An important finding that emerged from the Human Genome Project is that all individuals are at least 99.9% identical at the DNA level. The remaining 0.1%, which represents interindividual differences that are thought to explain why some individuals are more susceptible to specific diseases or adverse effects to medication, is perhaps the most compelling part of the genome. Up to 10 million such interindividual differences, known as single nucleotide polymorphisms (or SNPs), are estimated to exist among the approximately 3.2 billion base pairs comprising the human genome, and this corresponds to approximately one SNP for every 100 to 1,000 base pairs.

An individual SNP can lead to several potential outcomes.

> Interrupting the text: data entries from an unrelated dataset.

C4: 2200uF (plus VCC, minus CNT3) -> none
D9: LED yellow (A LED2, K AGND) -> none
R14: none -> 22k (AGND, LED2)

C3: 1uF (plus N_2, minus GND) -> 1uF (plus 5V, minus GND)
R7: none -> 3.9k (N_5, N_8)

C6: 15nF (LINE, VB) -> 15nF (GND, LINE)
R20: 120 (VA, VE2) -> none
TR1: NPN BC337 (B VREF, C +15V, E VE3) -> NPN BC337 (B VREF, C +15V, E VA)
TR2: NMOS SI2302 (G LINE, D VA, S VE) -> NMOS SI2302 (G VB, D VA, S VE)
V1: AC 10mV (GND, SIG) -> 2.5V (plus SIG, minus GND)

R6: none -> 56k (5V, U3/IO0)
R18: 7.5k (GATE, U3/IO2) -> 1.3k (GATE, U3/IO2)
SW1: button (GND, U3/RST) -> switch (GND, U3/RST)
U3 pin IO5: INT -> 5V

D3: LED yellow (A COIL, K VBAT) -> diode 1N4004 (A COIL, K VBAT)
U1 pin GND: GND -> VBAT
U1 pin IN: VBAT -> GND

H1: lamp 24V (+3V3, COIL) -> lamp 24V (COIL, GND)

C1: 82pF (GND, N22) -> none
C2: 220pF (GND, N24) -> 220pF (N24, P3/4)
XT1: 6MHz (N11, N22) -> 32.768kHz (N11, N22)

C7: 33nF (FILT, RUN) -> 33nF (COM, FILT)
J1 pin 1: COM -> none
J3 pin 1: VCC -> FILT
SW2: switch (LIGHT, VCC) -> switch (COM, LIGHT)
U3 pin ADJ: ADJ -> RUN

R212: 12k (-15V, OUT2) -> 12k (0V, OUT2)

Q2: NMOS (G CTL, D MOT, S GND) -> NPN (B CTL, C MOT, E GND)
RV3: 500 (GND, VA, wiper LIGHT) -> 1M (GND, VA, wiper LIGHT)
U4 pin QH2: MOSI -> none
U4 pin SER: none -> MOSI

Sometimes, it might not have an impact at all. On other occasions, it may introduce a mutation and generate a less functional protein. If the protein participates in the metabolic degradation of a drug, its decreased activity could result in the delayed inactivation and increased circulatory concentration of the drug and can be responsible for adverse effects during treatment. Alternatively, a SNP may generate a protein with increased activity that subsequently will metabolize a therapeutic compound at higher rates, leading to its shorter persistence in the organism and, possibly, failure to achieve the expected therapeutic effect.

Interindividual genomic variations are increasingly linked to differences in the response to medications and chemicals. For example, specific SNPs are associated with an increased likelihood of diarrhea among patients administered irinotecan, a chemotherapy drug mainly used to treat colon cancer. Similarly, differences in DNA repair genes were linked to benzene-induced toxicity and could become important predictive tools while monitoring exposure. Another occupational disorder, chronic beryllium disease, develops in certain individuals exposed to this metal but not in others and was also documented as a result of secondary exposure in some family members who come in contact with beryllium dust from clothing. Several polymorphisms appear to influence susceptibility to this chronic condition, which causes scarring in the lungs and can lead to several complications, including lung cancer and heart disease.